Report from the Executive Director

"There are some challenges that presented themselves in the course of the past year that endangered the moral integrity of the very transition to democracy itself in South Africa."

Graeme Simpson, Executive Director

Reflecting on developments over the past year, it is true to say that democracy remains fragile in South Africa. Furthermore, reconciliation remains a noble but contested aspiration, embedded in the remarkable negotiated transition to democracy, rather than a lived experience rooted in everyday South African practice.

There are several factors which have plagued and endangered this aspirant democracy, all of which continued to present themselves during the year under review: The immense challenges of the HIV/AIDS pandemic, sustained problems of pervasive violent crime, limited economic growth accompanied by net job losses and a depreciating currency, sustained racial and gender inequalities, an inadequate education system desperately trying to play catch-up and pervasive xenophobia and racial tensions which belie the rhetoric of African Renaissance. However, there are some challenges that presented themselves in the course of the past year that endangered the moral integrity of the very transition to democracy itself in South Africa.

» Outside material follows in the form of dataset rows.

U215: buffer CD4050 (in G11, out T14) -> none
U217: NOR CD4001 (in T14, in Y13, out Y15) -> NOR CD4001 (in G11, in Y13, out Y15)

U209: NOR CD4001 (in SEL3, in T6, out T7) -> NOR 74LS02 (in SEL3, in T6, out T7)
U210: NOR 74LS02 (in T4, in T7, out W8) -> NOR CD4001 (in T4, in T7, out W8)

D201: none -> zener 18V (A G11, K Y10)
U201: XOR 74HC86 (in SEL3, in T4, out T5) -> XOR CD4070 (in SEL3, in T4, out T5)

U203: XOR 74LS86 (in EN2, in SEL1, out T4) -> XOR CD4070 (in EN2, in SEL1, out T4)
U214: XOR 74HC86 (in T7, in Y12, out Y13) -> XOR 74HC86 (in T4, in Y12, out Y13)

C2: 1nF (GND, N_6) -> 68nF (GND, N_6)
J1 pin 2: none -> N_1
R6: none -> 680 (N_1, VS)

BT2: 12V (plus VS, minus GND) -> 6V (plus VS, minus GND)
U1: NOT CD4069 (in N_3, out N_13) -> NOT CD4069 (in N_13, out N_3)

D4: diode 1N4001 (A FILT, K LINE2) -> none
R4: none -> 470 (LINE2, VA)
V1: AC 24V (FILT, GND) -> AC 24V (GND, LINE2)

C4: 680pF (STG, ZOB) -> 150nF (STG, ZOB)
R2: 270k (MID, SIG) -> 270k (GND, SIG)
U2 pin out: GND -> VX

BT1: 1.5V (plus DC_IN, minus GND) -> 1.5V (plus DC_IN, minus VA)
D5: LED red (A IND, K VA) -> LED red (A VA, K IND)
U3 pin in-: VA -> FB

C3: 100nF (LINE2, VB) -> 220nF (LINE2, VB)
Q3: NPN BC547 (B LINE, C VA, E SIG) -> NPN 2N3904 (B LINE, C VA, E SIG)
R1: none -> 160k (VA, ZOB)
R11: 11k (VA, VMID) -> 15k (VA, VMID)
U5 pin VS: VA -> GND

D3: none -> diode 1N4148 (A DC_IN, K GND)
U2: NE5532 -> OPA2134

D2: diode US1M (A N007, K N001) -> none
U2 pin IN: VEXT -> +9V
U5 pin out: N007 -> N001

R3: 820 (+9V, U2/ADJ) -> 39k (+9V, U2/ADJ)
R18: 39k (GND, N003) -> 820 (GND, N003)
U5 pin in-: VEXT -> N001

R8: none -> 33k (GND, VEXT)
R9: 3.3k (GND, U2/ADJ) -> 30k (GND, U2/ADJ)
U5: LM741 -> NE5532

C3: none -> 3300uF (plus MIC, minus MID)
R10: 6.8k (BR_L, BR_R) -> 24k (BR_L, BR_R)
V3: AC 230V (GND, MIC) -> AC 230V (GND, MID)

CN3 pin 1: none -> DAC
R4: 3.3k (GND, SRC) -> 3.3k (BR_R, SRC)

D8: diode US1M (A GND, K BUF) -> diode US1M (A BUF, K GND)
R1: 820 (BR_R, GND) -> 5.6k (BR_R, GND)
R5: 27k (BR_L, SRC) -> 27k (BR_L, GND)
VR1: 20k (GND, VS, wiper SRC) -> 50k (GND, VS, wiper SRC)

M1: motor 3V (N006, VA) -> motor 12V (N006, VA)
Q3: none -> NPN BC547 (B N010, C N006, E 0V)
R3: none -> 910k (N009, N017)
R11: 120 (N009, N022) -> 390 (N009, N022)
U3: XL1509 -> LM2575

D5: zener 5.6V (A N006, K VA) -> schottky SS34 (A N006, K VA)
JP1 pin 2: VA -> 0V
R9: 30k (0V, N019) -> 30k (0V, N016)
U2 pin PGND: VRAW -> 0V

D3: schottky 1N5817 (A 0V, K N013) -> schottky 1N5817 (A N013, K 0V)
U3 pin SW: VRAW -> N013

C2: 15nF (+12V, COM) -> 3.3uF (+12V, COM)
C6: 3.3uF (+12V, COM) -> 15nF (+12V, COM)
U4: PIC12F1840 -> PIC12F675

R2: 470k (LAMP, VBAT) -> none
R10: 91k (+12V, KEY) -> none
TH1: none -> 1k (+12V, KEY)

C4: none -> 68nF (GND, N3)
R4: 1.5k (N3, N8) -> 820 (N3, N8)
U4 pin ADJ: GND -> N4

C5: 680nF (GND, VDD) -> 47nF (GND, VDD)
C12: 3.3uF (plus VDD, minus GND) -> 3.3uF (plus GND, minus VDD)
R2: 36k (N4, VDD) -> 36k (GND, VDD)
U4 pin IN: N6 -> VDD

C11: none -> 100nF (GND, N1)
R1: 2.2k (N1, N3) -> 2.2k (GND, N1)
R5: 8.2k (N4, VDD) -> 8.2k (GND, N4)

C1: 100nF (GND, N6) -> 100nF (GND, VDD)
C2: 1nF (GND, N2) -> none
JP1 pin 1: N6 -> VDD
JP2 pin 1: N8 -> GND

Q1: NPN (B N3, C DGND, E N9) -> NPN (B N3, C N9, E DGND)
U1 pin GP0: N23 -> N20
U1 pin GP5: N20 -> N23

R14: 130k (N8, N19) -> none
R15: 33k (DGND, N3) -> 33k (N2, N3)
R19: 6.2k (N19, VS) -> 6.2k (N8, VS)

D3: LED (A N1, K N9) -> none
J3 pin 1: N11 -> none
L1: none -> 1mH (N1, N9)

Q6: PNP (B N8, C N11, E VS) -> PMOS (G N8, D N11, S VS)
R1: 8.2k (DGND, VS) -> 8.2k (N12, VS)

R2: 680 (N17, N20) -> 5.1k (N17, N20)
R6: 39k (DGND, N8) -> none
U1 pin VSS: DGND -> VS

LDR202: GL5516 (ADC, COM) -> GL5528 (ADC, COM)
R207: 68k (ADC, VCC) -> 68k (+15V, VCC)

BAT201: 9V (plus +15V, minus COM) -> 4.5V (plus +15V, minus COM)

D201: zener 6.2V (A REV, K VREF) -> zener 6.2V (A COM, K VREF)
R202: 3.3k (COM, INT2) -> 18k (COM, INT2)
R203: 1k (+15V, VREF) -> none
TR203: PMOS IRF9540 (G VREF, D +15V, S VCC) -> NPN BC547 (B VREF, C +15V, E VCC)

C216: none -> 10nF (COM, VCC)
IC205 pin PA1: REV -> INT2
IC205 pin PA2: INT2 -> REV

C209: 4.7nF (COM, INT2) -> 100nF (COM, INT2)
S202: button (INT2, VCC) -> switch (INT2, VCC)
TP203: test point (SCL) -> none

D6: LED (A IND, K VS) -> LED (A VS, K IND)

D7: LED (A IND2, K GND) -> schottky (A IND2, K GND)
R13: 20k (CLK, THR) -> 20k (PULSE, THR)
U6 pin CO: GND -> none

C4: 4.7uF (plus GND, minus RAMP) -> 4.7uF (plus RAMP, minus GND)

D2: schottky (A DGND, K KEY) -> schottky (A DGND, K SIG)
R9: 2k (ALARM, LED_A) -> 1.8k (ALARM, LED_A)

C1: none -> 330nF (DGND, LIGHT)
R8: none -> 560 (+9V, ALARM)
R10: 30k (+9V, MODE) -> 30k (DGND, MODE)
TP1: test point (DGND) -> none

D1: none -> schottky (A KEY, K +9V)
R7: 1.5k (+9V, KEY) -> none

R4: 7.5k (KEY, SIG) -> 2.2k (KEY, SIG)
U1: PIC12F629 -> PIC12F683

The apparent limitations of the new democratic government in moving beyond the rhetoric of reconciliation by translating its visionary policy-making into effective redress of racial and gender-based inequalities and residual traumas, is one such concern. This concern is ironically exacerbated rather than alleviated by the Constitutional Court's bold finding on the State's responsibility to deliver on socio-economic rights - which can be read in the Court's judgement in the groundbreaking Witbooi case. Similarly, in challenging government to provide anti-retroviral treatment in its hospitals, the same Court has thrown down the gauntlet to government on the HIV/AIDs issue. With help from the CSVR through our appearance as an amicus curiae before the Court, the Constitutional Court has also recently asserted the rights of accused persons through amending the Criminal Procedure Act to limit the police's use of lethal force in respect of fleeing criminal suspects- a bold yet appropriate move considering resistant public opinion and prevailing governmental inclinations in a climate of high levels of criminal violence.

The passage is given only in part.